A deep learning framework for predictive maintenance and anomaly detection in turbofan engines using dual LSTM architectures and the CMAPSS dataset.
TurboGuard implements a comprehensive anomaly detection and forecasting system for turbofan engines by leveraging two complementary deep learning approaches:
- LSTM AutoEncoder: Reconstruction-based anomaly detection through sequence-to-sequence learning
- Forecasting LSTM: Next-step prediction for early fault detection
The system provides robust, interpretable insights into engine health, enabling proactive maintenance strategies and reducing operational costs.
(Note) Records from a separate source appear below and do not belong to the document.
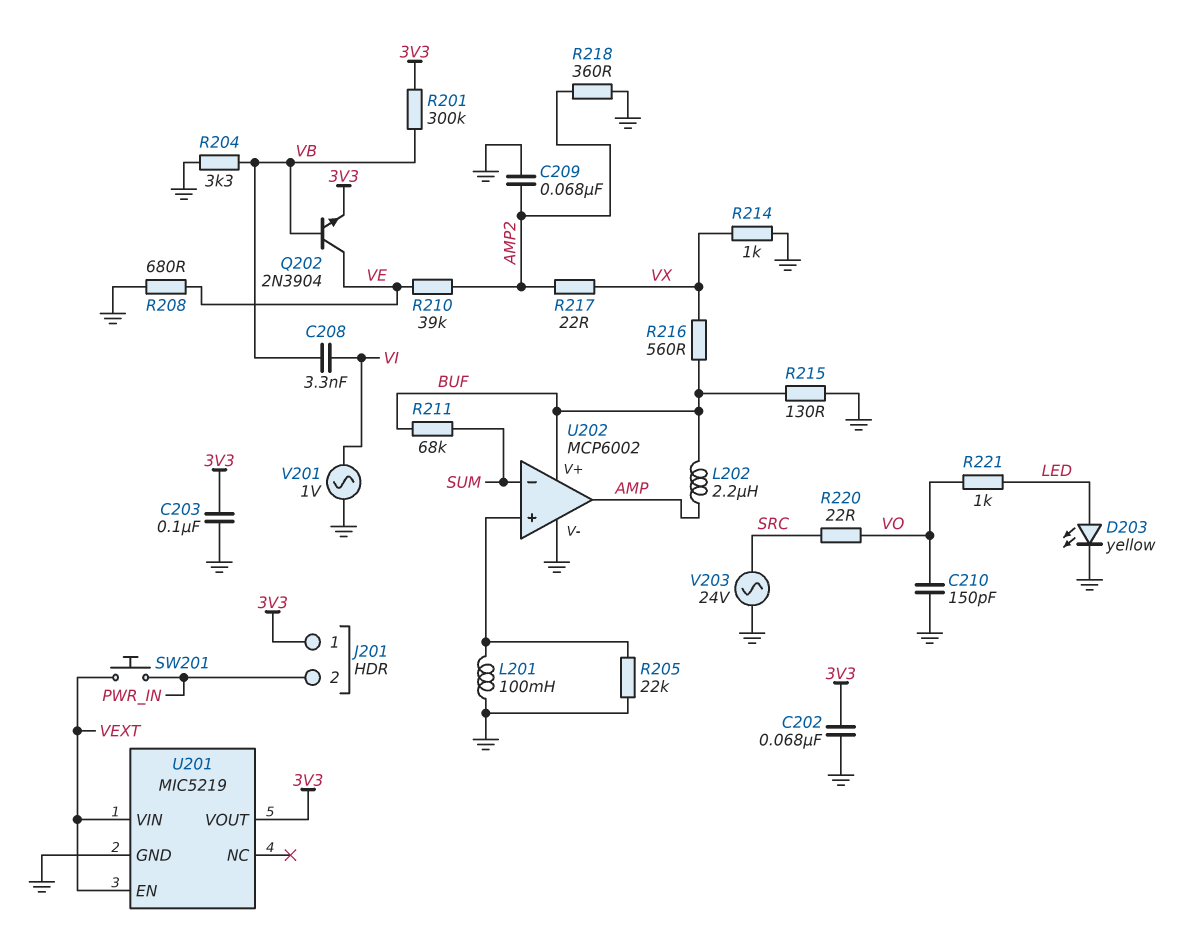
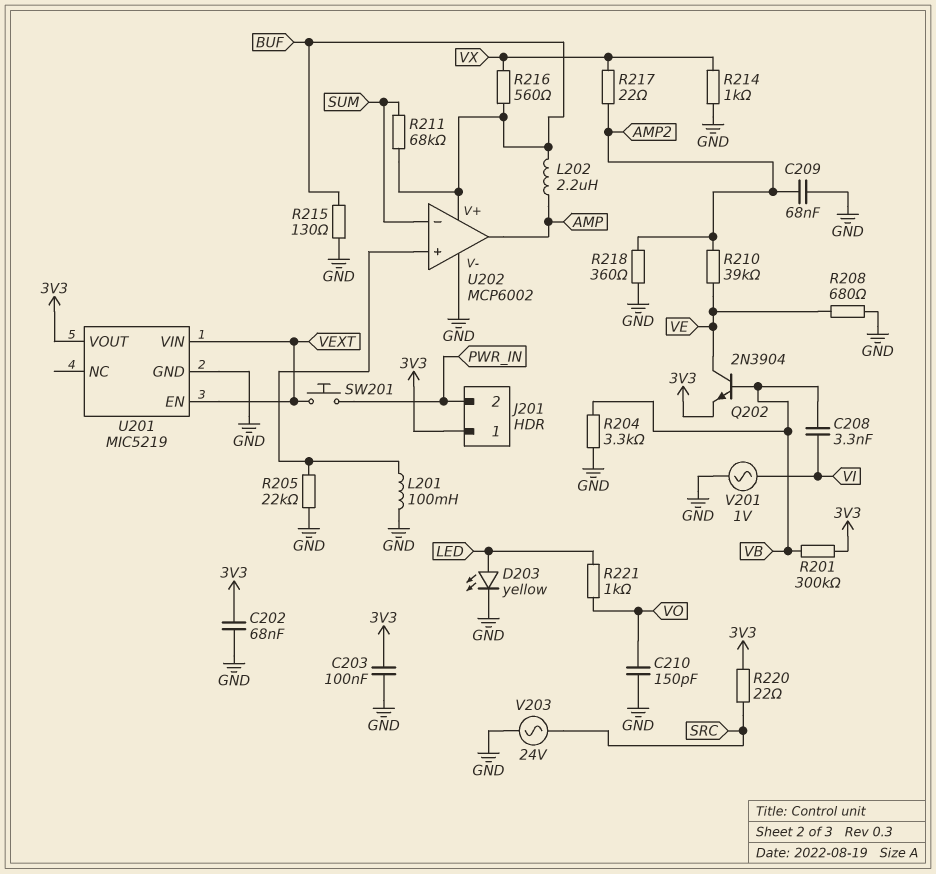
R220: 22 (SRC, VO) -> 22 (3V3, SRC)

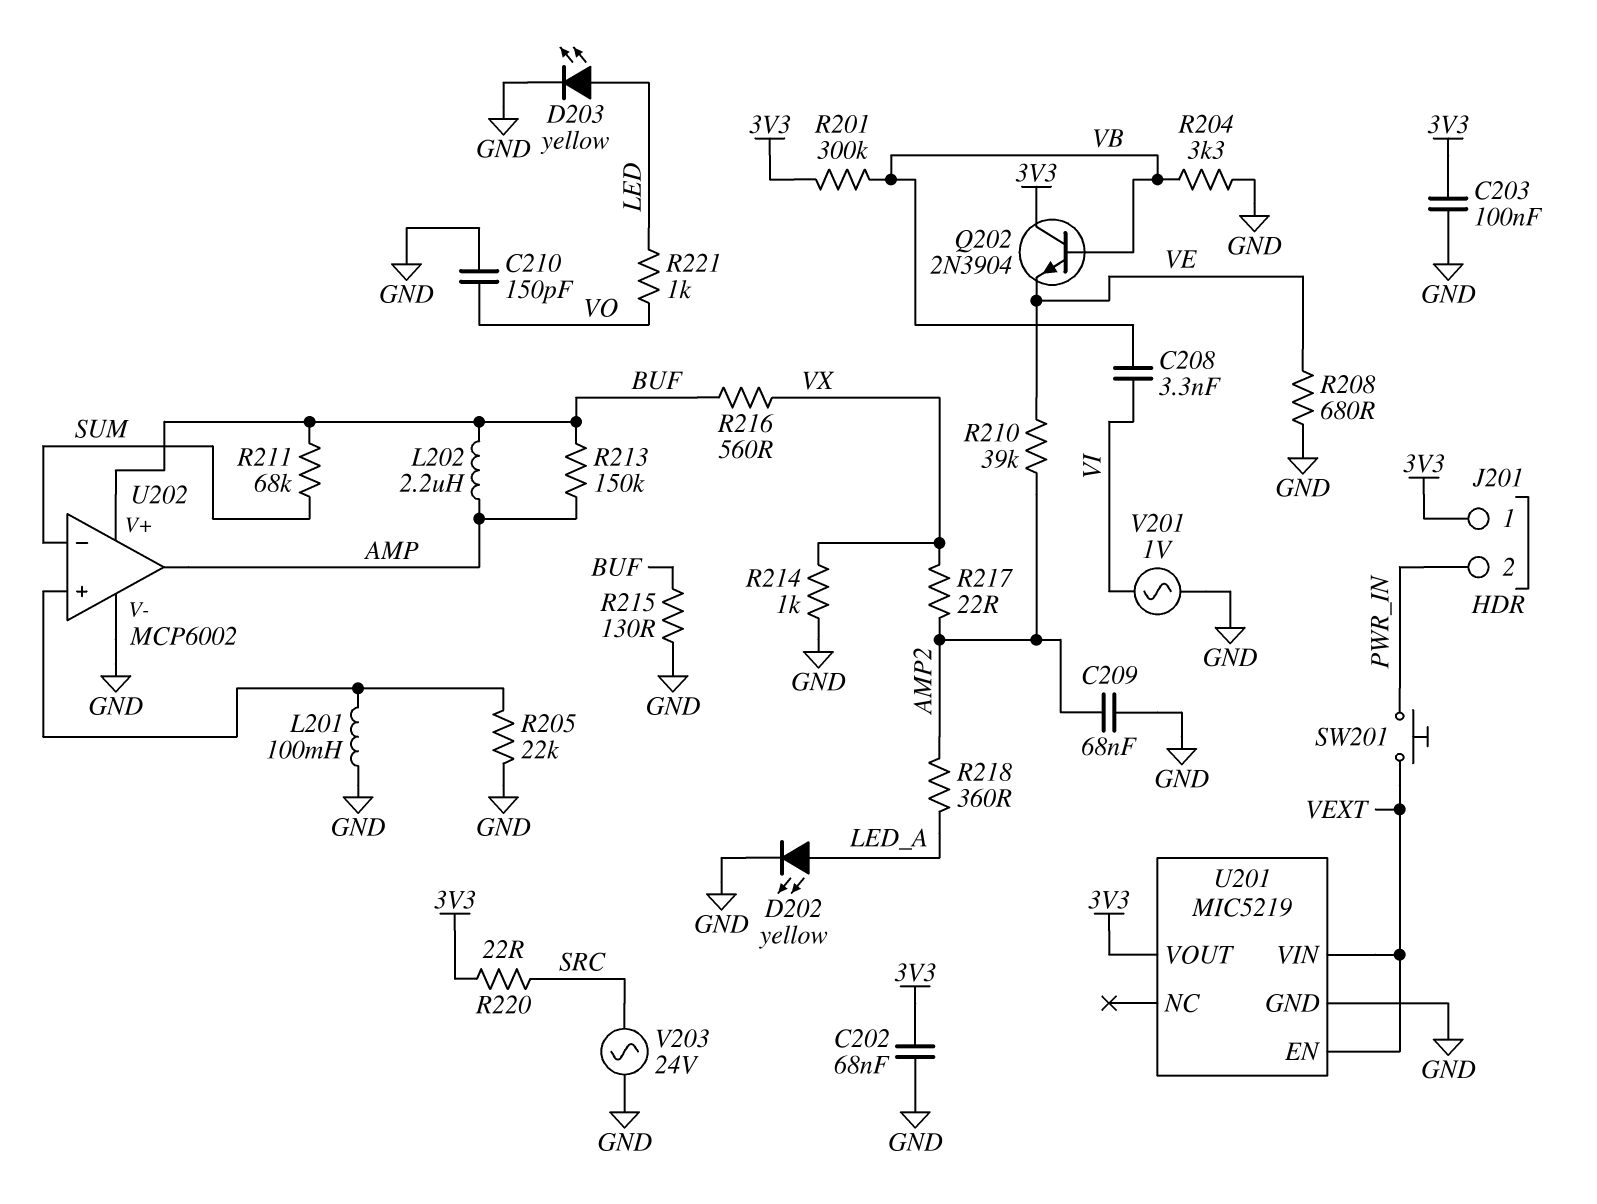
D202: none -> LED yellow (A LED_A, K GND)
Q202: NPN 2N3904 (B VB, C VE, E 3V3) -> NPN 2N3904 (B VB, C 3V3, E VE)
R213: none -> 150k (AMP, BUF)
R218: 360 (AMP2, GND) -> 360 (AMP2, LED_A)

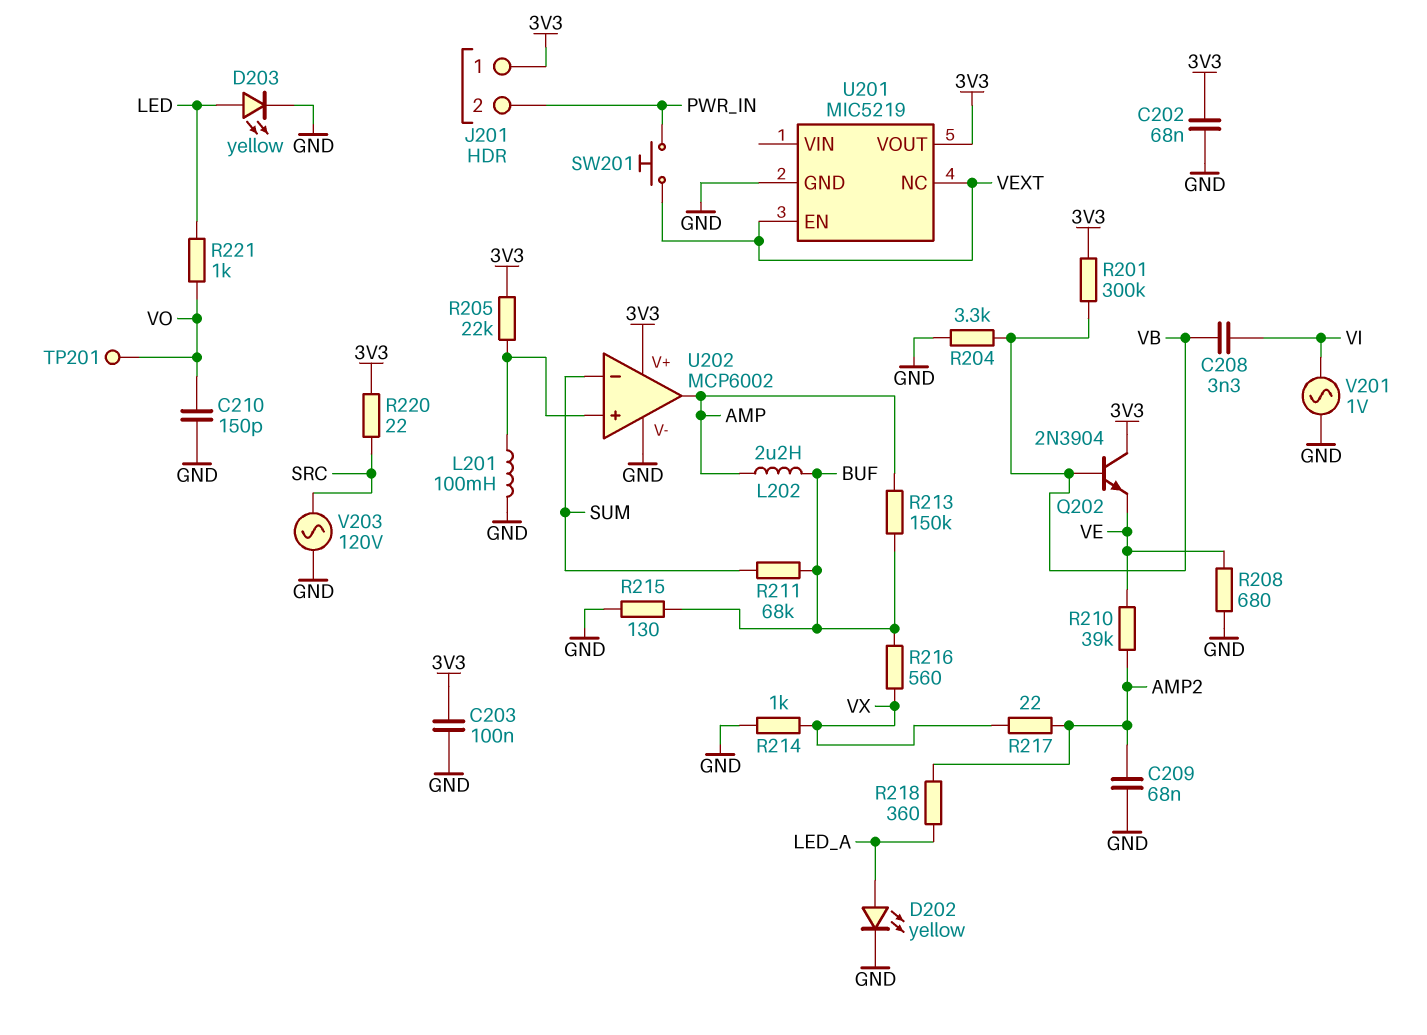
R205: 22k (GND, U202/in+) -> 22k (3V3, U202/in+)
TP201: none -> test point (VO)
U201 pin NC: none -> VEXT
U201 pin VIN: VEXT -> none
U202 pin V+: BUF -> 3V3
V203: AC 24V (GND, SRC) -> AC 120V (GND, SRC)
- Dual Model Architecture: Combines reconstruction and forecasting approaches for comprehensive anomaly detection
- Interactive Dashboard: Real-time Streamlit applications for engine health monitoring and visualization
- Multivariate Analysis: Processes 21 sensor channels with temporal dependencies and inter-correlations
- Modular Design: Scalable pipeline supporting both research and production deployment
- Advanced Preprocessing: Robust data normalization, sequence generation, and feature selection
- Multiple Detection Methods: LSTM-based reconstruction error and statistical anomaly detection
- Comprehensive Evaluation: Performance metrics including MSE, MAE, precision-recall, and accuracy
graph TD
A[DataLoader] --> B[DataPreprocessor]
B --> C[LSTMAutoEncoder]
C --> D[AnomalyDetector]
D --> E[Visualizer]
E --> F[CMAPSSAnomalyAnalyzer]
F --> G[ModelManager]
style A fill:#e1f5fe
style C fill:#f3e5f5
style D fill:#fff3e0
style F fill:#e8f5e8
graph TD
A[DataProcessor] --> B[PrognosticFeatureSelector]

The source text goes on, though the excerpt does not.